As you can see in the code snippet above, a load_fn is required for the data loader object initialization. In our case, we are fetching data from the REST API, the load_fn should contain logic of sending an HTTP request to the REST API in order to get the data.

Step 4: Connecting different services

Now that we have data loaders and resolvers we can fetch data from the REST APIs. To perform cross-service queries we need to identify where the API responses can join. For example, a data model, Variant, from Service A contains a field called patient_uid. However, Service A does not store patient information locally. Service B instead contains the patient’s detailed information with the same id as patient_uid.

In such a case, we can simultaneously get the patient information from Service B when querying Variants from Service A. The user can fetch the information in one query instead of sending two queries to both services and join the data themselves.

The following pseudocode snippet shows how such cross-service queries are implemented:

class ServiceAVariant:
    id: Optional[strawberry.ID] = None
    variantSetId: Optional[strawberry.ID] = None
    patientId: Optional[strawberry.ID] = None
    async def get_patient(self, info) -> Optional[Individual]:
        token = get_token(info)
        patient_id = self.patientId
        res = await info.context["patients_loader"].load(patient_id)
        individual = None
        for x in res.output:
            if x["id"] == patient_id:
                individual = x
        if individual != None:
            return Individual.deserialize(ind)
        return None
Figure 1: Secure Cross-service GraphQL Interface Architecture

Securing GraphQL queries

With the wide range of queries that the GraphQL interface enables compared to RESTful APIs, it is harder for the GraphQL API to authorize user queries. This is especially the case if different services grant different levels of access to the same user. In order to secure our GraphQL interface, we can deploy a single decision point for the stack.
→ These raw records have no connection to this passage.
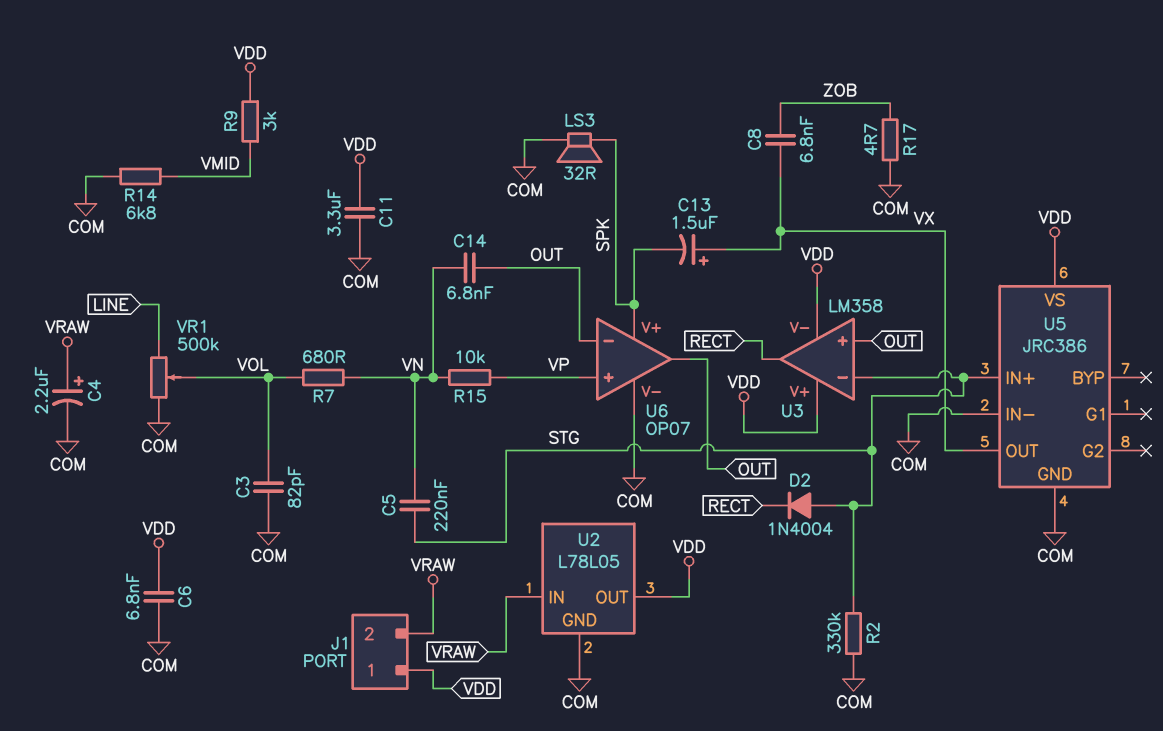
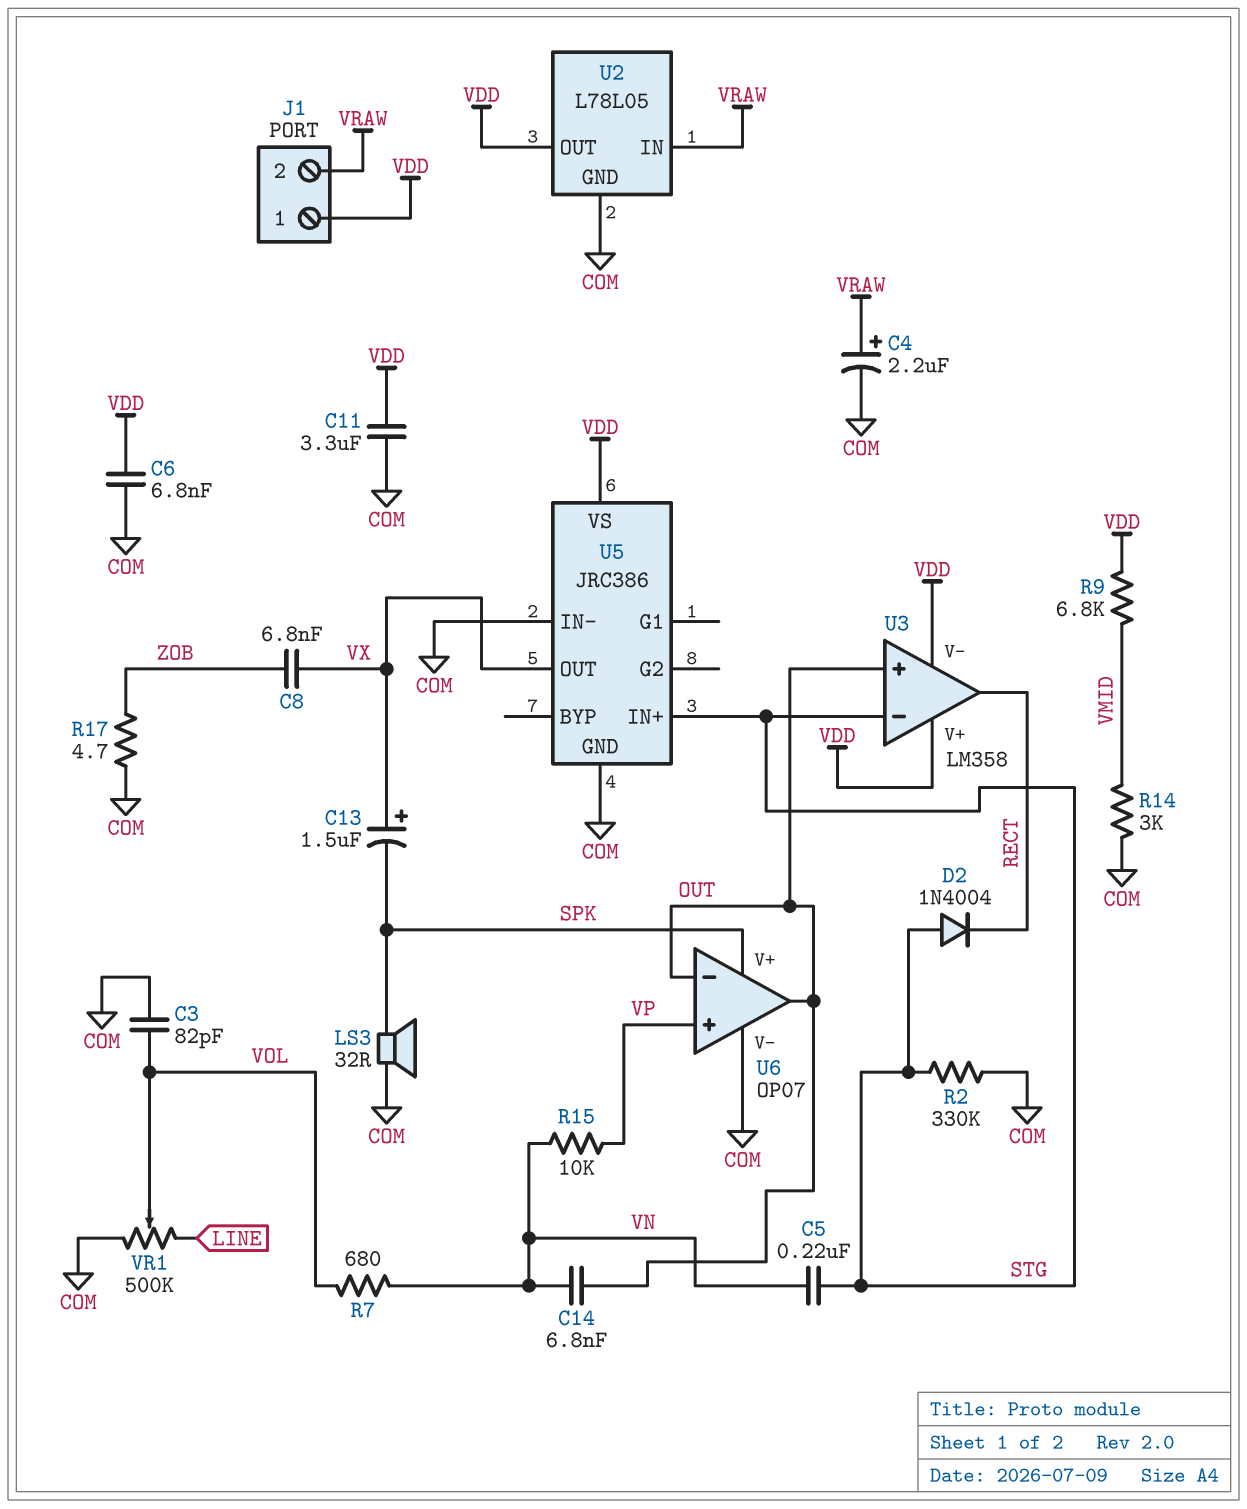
R9: 3k (VDD, VMID) -> 6.8k (VDD, VMID)
R14: 6.8k (COM, VMID) -> 3k (COM, VMID)

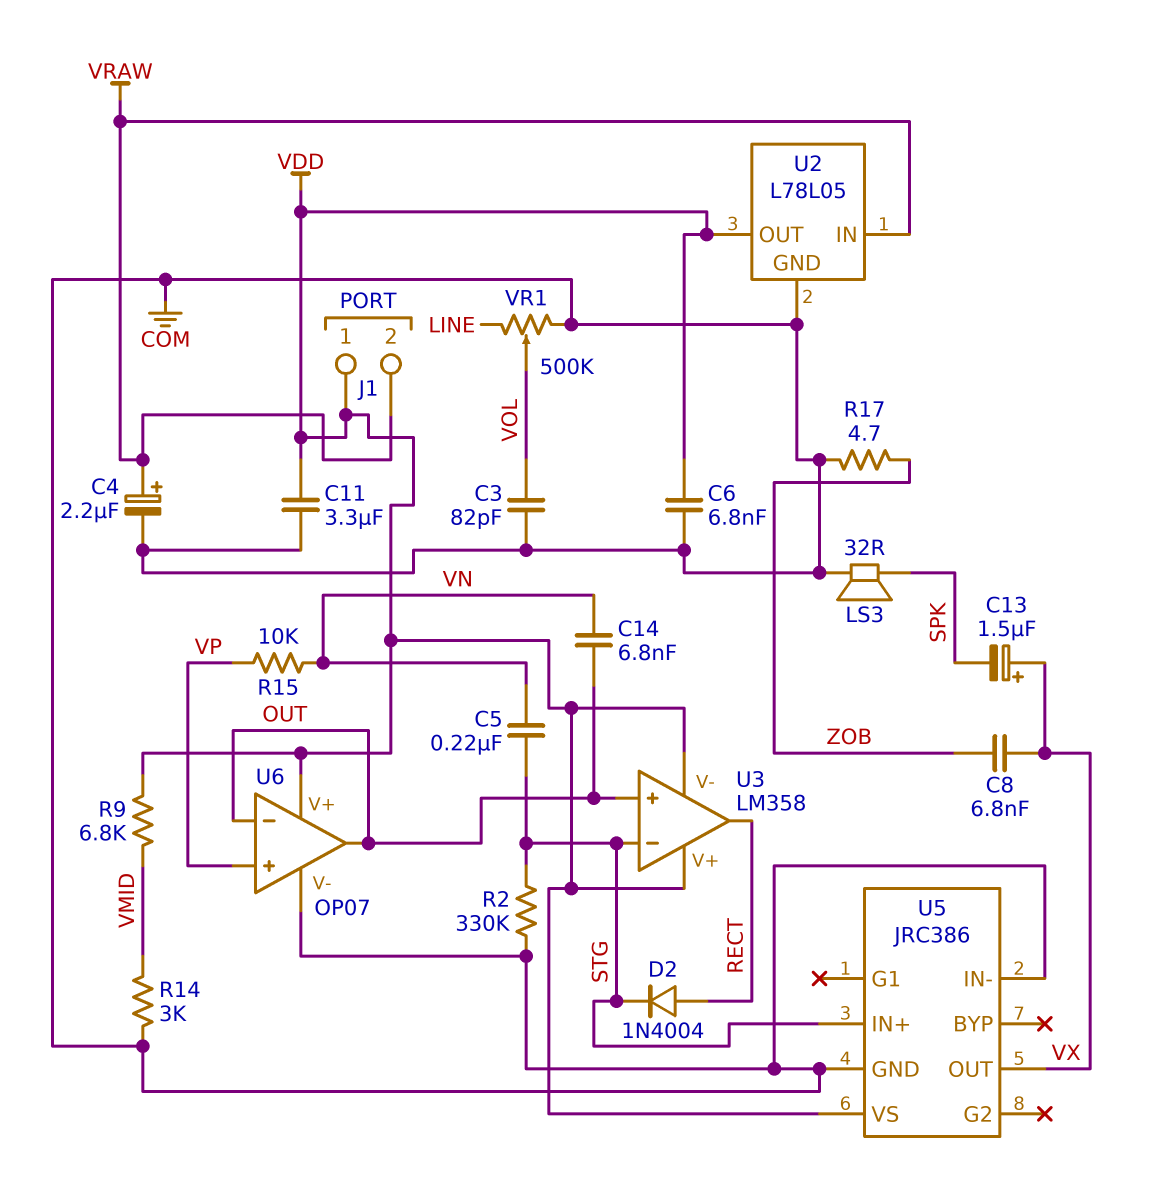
D2: diode 1N4004 (A STG, K RECT) -> diode 1N4004 (A RECT, K STG)
R7: 680 (VN, VOL) -> none
U6 pin V+: SPK -> VDD

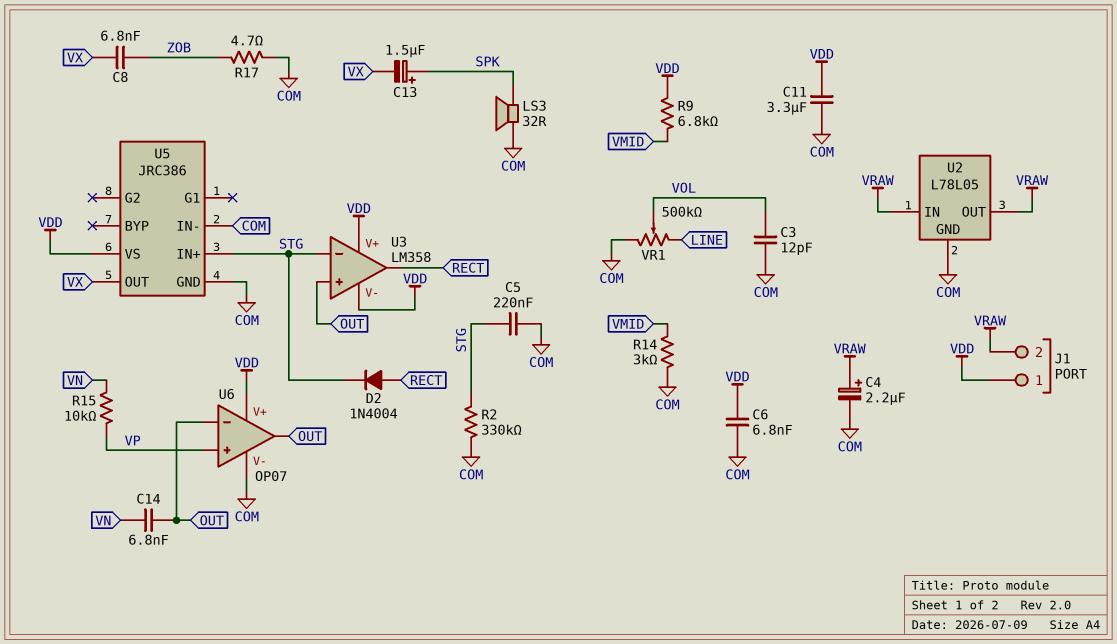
C3: 82pF (COM, VOL) -> 12pF (COM, VOL)
C5: 220nF (STG, VN) -> 220nF (COM, STG)
C13: 1.5uF (plus VX, minus SPK) -> 1.5uF (plus SPK, minus VX)
U2 pin OUT: VDD -> VRAW

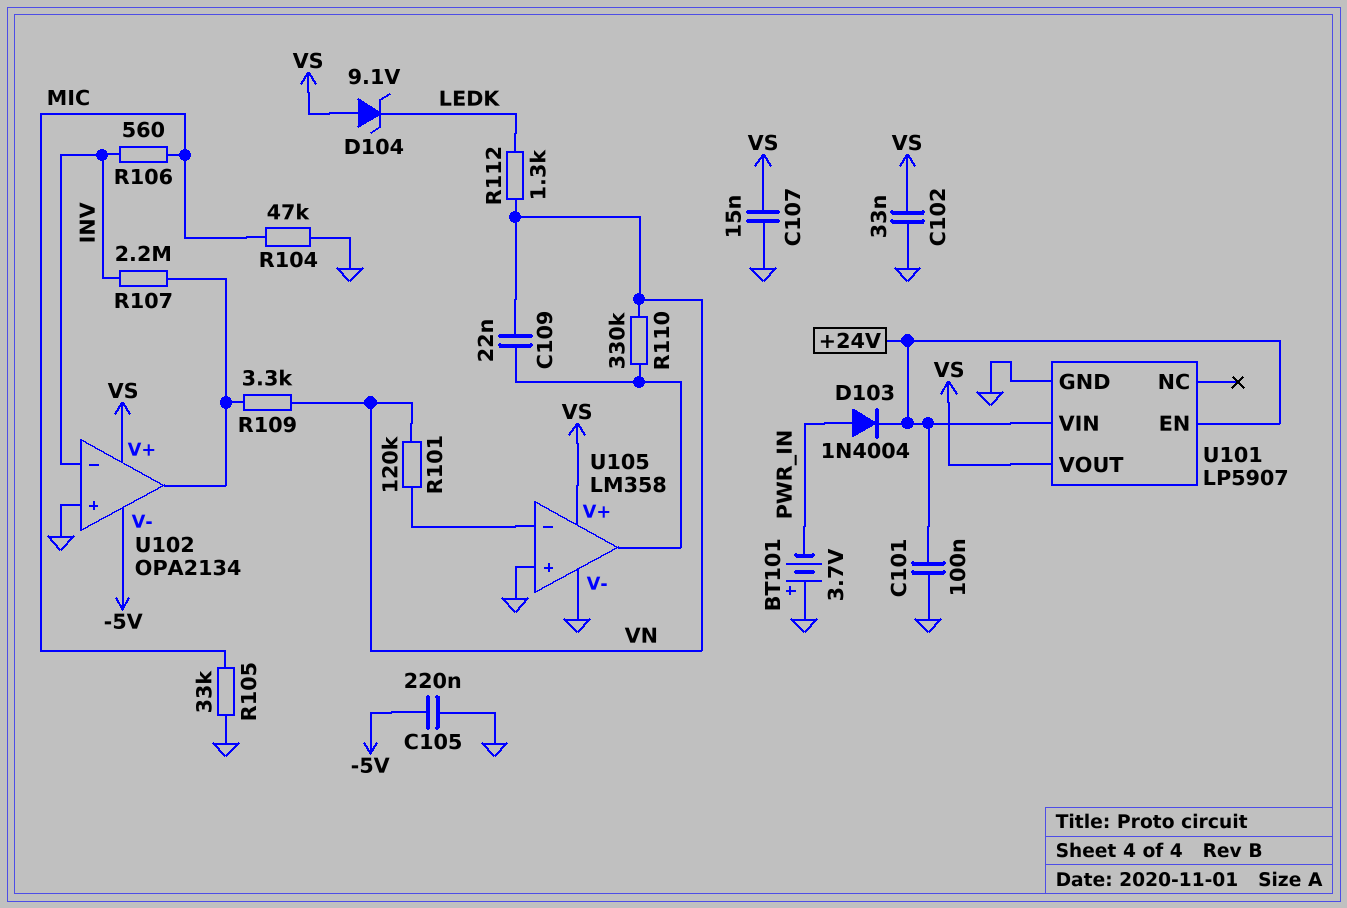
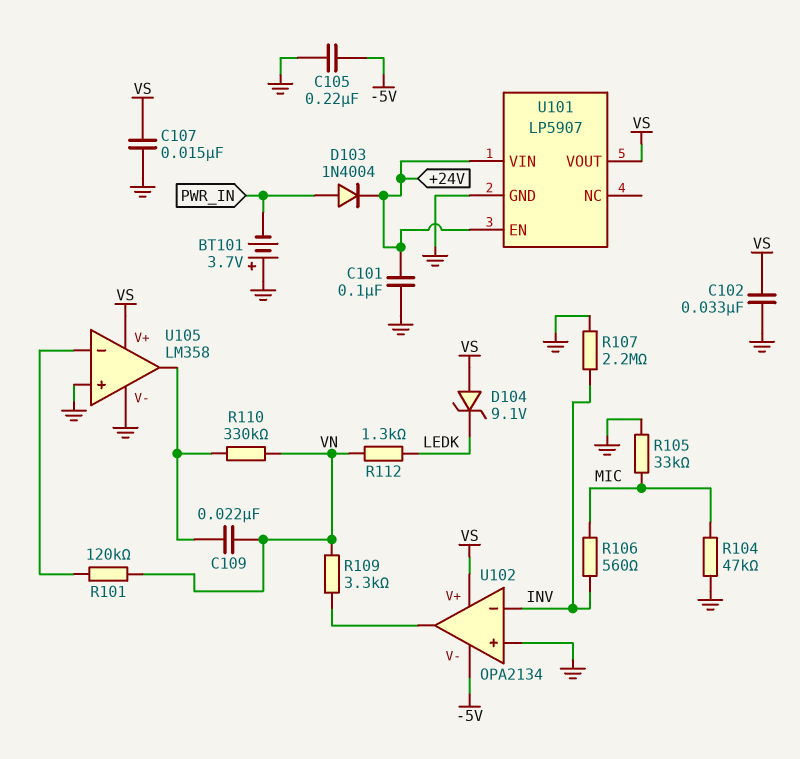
R107: 2.2M (INV, U102/out) -> 2.2M (GND, INV)

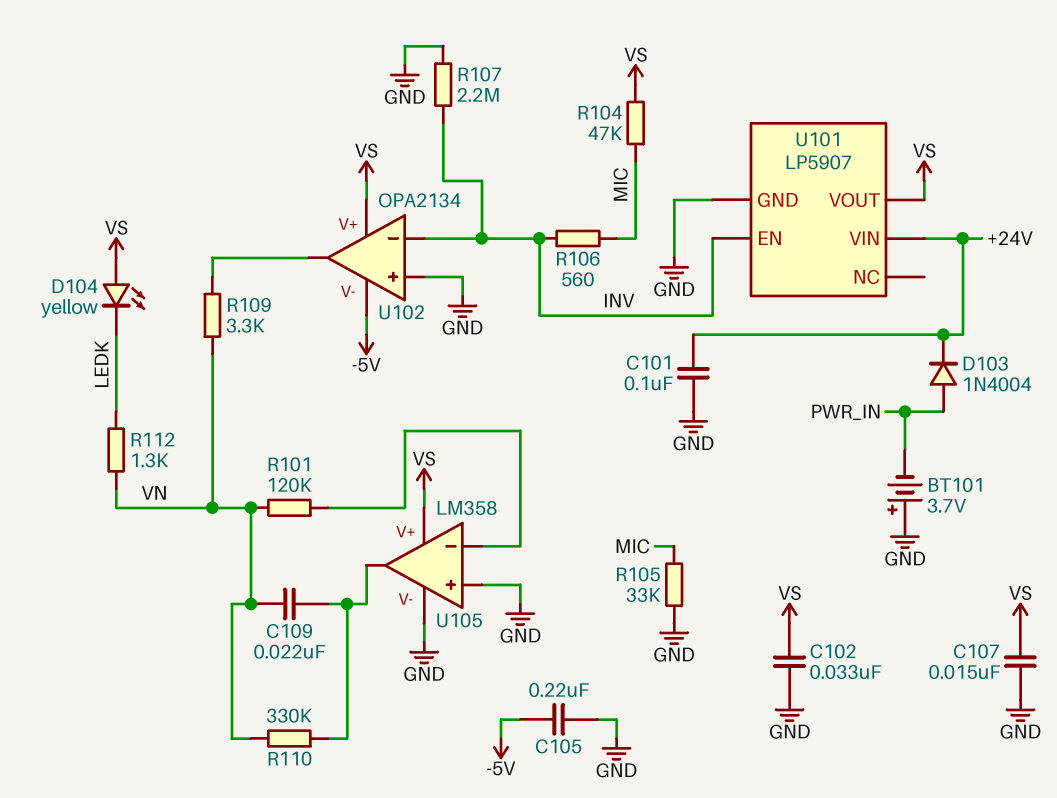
D104: zener 9.1V (A VS, K LEDK) -> LED yellow (A VS, K LEDK)
R104: 47k (GND, MIC) -> 47k (MIC, VS)
U101 pin EN: +24V -> INV

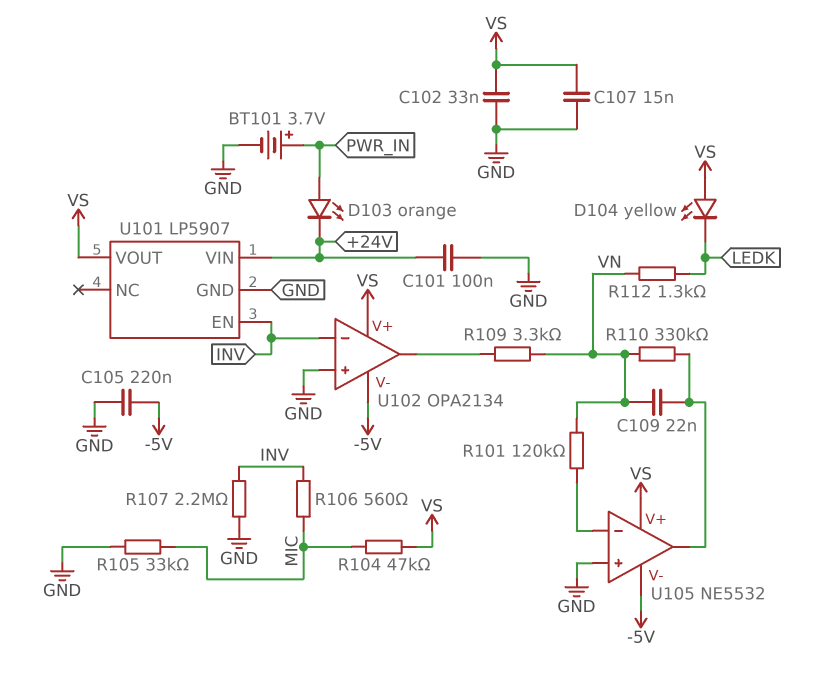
BT101: 3.7V (plus GND, minus PWR_IN) -> 3.7V (plus PWR_IN, minus GND)
D103: diode 1N4004 (A PWR_IN, K +24V) -> LED orange (A PWR_IN, K +24V)
U105: LM358 -> NE5532
U105 pin V-: GND -> -5V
With the help of OAuth2.0 and OpenID Connect, a single access token can be passed around across the stack for authorization and authentication purposes. We can connect the underlying RESTful APIs with the single decision point by passing the access token around. The decision point can decide what data the user should have access to and return the user’s access levels back to the RESTful data services. In this way, the GraphQL interface would never be able to touch the unauthorized data. Therefore, the GraphQL queries would be secure and no unauthorized data would be exposed.

One example of implementing the single decision point is to use Open Policy Agent (OPA) . Open Policy provides policy-based control, including writing policies for access control purposes. It uses Rego, its own declarative language, to decode and verify our access tokens, which are essentially JWTs. By providing OPA with the underlying RESTful data services public keys or JSON Web Keysets, OPA is able to verify the token.

In conclusion, making a GraphQL interface as an intermediate layer around multiple RESTful data services is feasible, and it can be secured by using a single decision point.